The best teaching?
Our tutor ponders methods and results.
Our tutoring consultant continues his efforts over the summer, even though school’s not in session. There are the standardized tests to prepare for; not only does preparation take time, there are test dates this month. And there are “previews,” in which the tutors give students a look at classes they’ll be taking in the fall. There isn’t the time to do a complete course, but the students can get a head start. If nothing else, there will be less time pressure in a busy part of the year.
Two preview students are currently in our tutor’s thoughts. One, student A, is previewing Physics; the other, Calculus. Student A is not an outstanding STEM student. Math and science are not her favorite subjects. Her sessions are sandwiched among soccer camp and other summer activities. But she is attentive, works hard and is successful. With a bit of explanation and a few diagrams, she is grasping the concepts that puzzle most beginning Physics students.
Student B got hold of the syllabus our tutor wrote out as a guide to himself, a series of cryptic notes and page numbers, and is going through it with minimal direction. The main thing our tutor provides is encouragement. The first step in working out a problem often results in a long, unwieldy expression; Student B will freeze, certain she’s done something wrong. “No, you’ve done it right so far. Keep going.” And she does, to the right answer.
The first lesson our tutor derives from these students is encouraging. In spite of stereotypes and history, two girls are doing well in math and science. One of them, at least, would not be expected to do so. Student B does not fit the geek-student stereotype: she’s rather fond of gossip when not in a session, and is much too distracted by her smartphone. But she has taken the first, big step in being able to learn things for herself. (As an example of a geek student, our tutor mentions one from last year. She would get low scores on the math section of the SAT because she’d find one of the problems interesting, play with it and try variations, and wind up not answering the rest of the questions because she’d run out of time.)
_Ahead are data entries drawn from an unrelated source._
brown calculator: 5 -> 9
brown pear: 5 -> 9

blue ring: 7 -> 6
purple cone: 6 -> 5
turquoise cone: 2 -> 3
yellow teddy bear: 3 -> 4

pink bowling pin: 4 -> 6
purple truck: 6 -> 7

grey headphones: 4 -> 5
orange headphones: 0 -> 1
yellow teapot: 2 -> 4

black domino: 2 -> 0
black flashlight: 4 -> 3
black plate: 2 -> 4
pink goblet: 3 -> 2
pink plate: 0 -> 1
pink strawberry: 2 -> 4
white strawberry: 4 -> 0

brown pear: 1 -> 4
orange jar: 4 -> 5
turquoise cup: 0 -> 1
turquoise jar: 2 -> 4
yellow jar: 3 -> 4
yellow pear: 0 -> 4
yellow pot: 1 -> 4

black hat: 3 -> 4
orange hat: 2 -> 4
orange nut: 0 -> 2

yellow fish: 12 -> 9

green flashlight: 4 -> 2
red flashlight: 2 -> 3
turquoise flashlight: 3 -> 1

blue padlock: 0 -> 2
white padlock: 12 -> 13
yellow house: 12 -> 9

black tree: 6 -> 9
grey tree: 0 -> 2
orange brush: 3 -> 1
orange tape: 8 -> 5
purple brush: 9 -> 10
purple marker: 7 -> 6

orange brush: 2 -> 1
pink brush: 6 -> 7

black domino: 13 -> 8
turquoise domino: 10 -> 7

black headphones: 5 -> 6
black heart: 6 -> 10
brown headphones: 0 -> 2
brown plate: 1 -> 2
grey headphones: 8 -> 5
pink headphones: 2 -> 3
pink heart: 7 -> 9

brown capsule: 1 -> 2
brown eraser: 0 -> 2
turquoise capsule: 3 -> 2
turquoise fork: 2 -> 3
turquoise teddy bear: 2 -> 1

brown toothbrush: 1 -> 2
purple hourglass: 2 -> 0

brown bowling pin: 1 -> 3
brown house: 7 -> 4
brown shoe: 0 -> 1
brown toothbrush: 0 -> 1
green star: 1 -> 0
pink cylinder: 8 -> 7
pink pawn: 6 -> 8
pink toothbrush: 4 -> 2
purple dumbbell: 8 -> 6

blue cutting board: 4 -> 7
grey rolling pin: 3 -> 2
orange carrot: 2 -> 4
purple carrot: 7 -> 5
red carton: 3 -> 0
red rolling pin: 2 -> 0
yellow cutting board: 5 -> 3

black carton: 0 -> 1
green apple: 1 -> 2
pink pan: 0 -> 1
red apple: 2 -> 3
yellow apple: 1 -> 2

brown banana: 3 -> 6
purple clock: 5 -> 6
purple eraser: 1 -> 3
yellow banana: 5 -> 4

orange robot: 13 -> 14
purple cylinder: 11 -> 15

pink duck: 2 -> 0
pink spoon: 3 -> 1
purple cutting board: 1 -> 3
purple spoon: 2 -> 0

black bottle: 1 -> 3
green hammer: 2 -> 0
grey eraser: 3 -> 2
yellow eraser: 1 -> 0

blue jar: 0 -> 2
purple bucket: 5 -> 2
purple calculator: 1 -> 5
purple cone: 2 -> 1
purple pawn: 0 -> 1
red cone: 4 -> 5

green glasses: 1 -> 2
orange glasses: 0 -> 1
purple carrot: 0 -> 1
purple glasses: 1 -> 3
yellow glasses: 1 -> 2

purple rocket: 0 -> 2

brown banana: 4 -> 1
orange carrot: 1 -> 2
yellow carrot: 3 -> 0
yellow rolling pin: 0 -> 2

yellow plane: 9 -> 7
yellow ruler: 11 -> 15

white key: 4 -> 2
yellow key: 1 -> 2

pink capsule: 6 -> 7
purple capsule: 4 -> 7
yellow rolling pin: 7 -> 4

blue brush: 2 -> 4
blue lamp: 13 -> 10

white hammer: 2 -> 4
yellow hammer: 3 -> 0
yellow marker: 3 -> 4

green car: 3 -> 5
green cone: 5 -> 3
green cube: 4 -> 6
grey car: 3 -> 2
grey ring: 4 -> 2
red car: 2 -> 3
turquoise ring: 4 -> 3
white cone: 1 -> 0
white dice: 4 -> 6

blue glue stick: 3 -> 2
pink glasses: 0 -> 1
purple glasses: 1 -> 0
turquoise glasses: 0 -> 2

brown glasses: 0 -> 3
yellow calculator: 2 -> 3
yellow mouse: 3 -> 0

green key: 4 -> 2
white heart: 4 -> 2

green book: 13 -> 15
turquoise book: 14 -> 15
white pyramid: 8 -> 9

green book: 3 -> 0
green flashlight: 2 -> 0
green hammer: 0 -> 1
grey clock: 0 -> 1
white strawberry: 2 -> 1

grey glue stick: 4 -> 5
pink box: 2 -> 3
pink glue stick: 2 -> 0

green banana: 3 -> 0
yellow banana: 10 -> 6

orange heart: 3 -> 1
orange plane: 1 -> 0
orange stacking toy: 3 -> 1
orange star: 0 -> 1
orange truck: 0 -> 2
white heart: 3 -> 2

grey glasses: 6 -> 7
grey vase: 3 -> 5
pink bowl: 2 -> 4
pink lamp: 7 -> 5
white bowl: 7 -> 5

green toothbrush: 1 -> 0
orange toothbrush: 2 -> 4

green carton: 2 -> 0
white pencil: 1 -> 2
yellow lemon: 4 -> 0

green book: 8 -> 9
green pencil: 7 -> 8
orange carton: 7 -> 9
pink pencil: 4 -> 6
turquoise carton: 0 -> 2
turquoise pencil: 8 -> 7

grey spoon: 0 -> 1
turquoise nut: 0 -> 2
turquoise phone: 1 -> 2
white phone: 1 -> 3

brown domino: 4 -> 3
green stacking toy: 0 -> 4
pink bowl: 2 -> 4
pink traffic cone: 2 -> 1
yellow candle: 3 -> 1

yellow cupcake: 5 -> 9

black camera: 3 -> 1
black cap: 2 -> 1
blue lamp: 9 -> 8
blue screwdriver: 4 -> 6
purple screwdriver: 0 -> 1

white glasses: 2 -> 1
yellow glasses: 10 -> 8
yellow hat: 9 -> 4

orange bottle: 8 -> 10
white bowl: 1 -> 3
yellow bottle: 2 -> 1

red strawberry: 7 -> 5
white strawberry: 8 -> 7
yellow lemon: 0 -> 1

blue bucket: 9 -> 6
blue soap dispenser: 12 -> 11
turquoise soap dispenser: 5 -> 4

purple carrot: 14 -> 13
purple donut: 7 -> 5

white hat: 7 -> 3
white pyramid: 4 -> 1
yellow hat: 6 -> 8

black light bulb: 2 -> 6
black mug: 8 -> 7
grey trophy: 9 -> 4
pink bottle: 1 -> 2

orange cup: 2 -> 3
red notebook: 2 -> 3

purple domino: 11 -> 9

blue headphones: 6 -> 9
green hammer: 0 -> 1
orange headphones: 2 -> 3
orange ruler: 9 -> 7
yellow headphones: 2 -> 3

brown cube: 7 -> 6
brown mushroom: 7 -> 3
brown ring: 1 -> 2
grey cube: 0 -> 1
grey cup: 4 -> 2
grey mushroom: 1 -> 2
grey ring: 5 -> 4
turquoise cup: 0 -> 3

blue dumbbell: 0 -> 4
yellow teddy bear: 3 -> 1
The second lesson is less useful. In each case, tutoring has provided an important part of the success. Student B would probably do well in Calculus anyway, but not as well as she could, stopped by self-doubt. Student A might get hopelessly behind, unable to connect classroom lectures with problem sets; we’ve seen it all too often.
Unfortunately, not all students have access to someone like our tutor. They must learn in the classroom and from the necessarily limited extra help schools can provide. Some students thrive in that environment; most manage. Many would benefit greatly from the individual help of tutors, but they’re just not available on that scale. It’s frustrating.